Leio sempre as matérias do site e já cheguei a ter a pachorra de tecer um ou outro comentário aqui. Wishbone Ash é uma banda que adoro, uma das melhores dos anos 70, sobretudo na parte instrumental, com suas magníficas “guitarras gêmeas”. Mas o que eu mais gosto neles é o tom melancólico das canções, das quais poderia citar: Persephone, Errors in my Way, Everybody needs a Friend… Banda Absolutamente Underrated. MAIRON MACHADO, se você ainda estiver vivo, mande um salve para este ávido leitor de suas matérias.
Prepare os olhos que amanhã vai ter mais uma matéria falando de Wishbone Ash e mais algumas bandas, Tiago!
André, muito obrigado por responder. Sou fã do site há algum tempo e o considero o site com o melhor conteúdo sobre rock e afins disponível na internet brasileira da atualidade. As matérias são sempre muito bem escritas e detalhadas e o melhor de tudo é que fogem sempre do repugnante lugar-comum que assola os sites do gênero. Gosto sobretudo das matérias sobre Rock Progressivo, discografias comentadas e a sessão “Maravilhas do Mundo Prog” do Mairon (devem ser as afinidades musicais). Desmistificar o bão e véio Rock n Roll como vocês fazem, não é para qualquer um.
Quando for possível, escrevam algo sobre o grande músico Zé Rodrix, suas bandas, suas habilidades, seus grilos. Alguém também deve gostar dele por aí. Espero sinceramente que sim.
Grande abraço.
Tiago, muito obrigado pelos elogios. Ficamos verdadeiramente lisonjeados. Também acho que o Wishbone Ash é digno de muitos louvores. Acho que você vai gostar do que preparamos para amanhã.

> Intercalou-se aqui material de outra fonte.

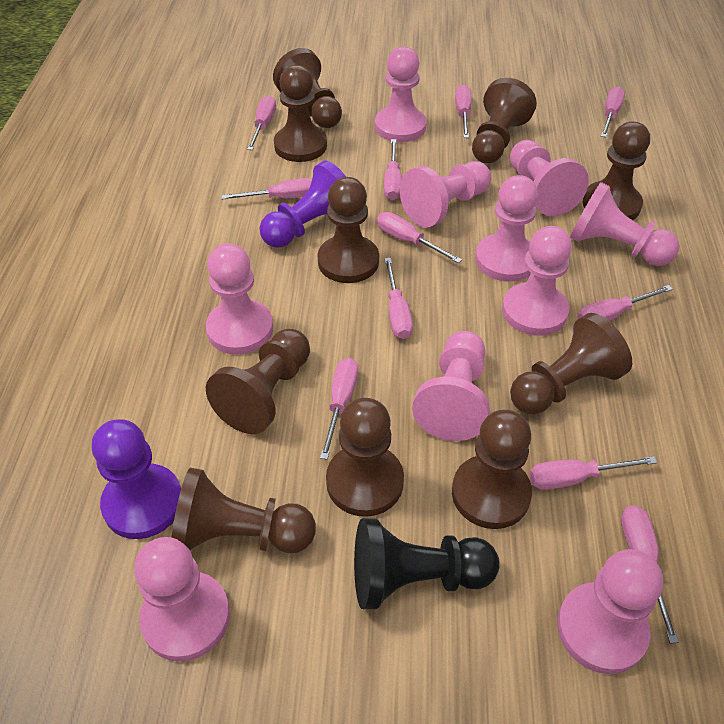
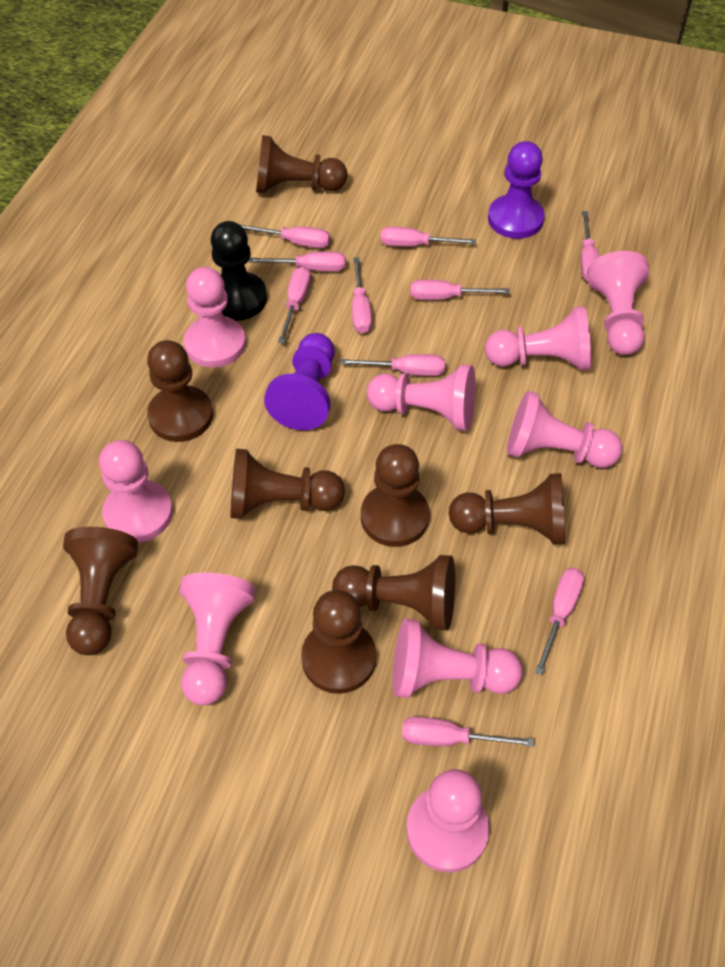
brown pawn: 10 -> 8
pink pawn: 10 -> 9
pink screwdriver: 11 -> 10

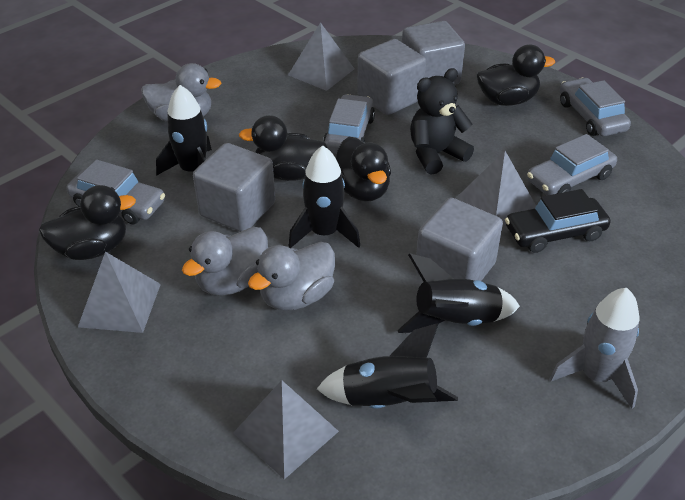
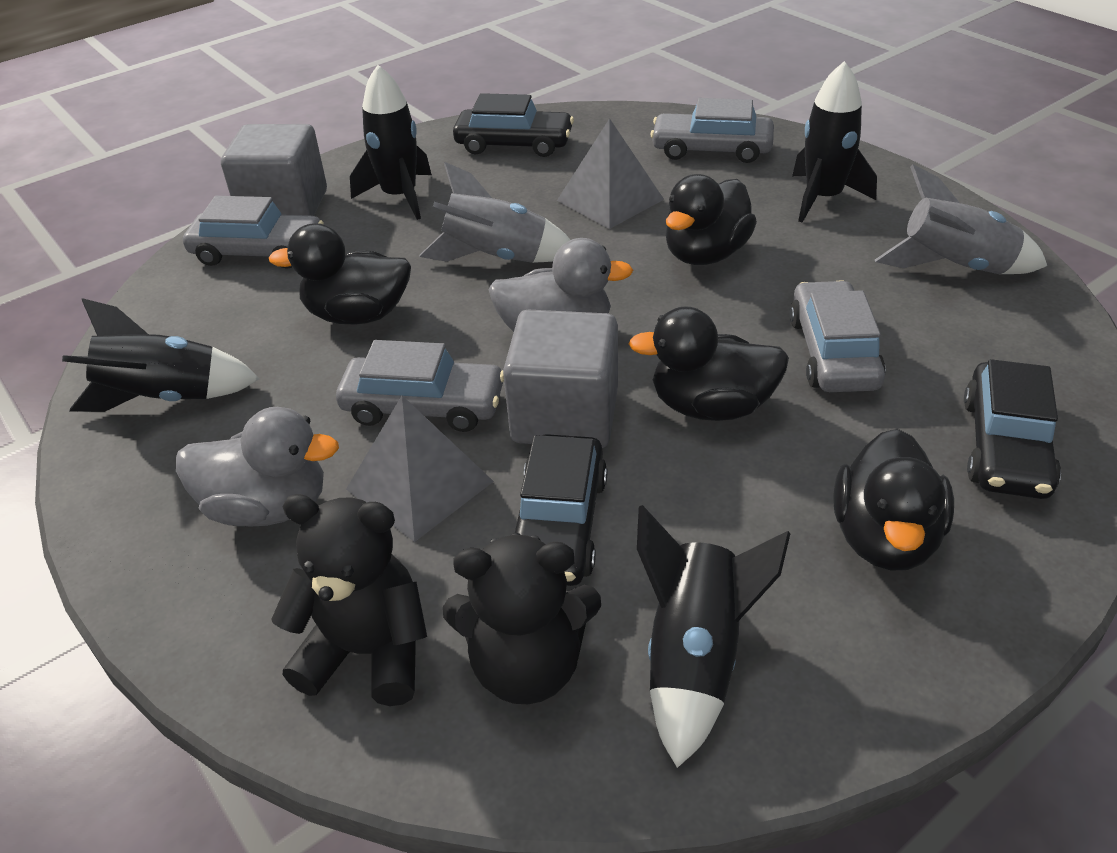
black car: 1 -> 3
black teddy bear: 1 -> 2
grey cube: 4 -> 2
grey duck: 3 -> 2
grey pyramid: 4 -> 2
grey rocket: 1 -> 2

Matéria sensacional, parabéns Mairon!
Valeu Diego. abraços
Banda incrível. Disco incrível. Belíssimo trabalho de guitarras. Deve ser descoberto por mt mais pessoas, merece!
Adoro o primeiro, meu preferido. Um disco visceral e Rock n Roll, Argus é MT mais polido. Também gosto dos discos posteriores ao Argus (dos anos 70). Do que ouvi deles nos anos 80, se tornaram oq toda banda dos ano 70 fizeram na década seguinte, infelizmente, mas ainda ei de escutar os outros pra ver no que deram concretamente.
Podiam falar mais do Blue Öyster Cult, Thin Lizzy, Budgie, UFO, Uriah Heep… Enfim, essas bandas de Hard e Classic Rock dos anos 70 q mereciam e merecem mt mais reconhecimento. Já li anteriormente algumas coisas aq, vou garimpar o blog…
Ótima matéria, vlw.
Gleison, tem muitas matérias sobre todas essas bandas que citou. Use o search do site que irá encontrá-las. Abraços!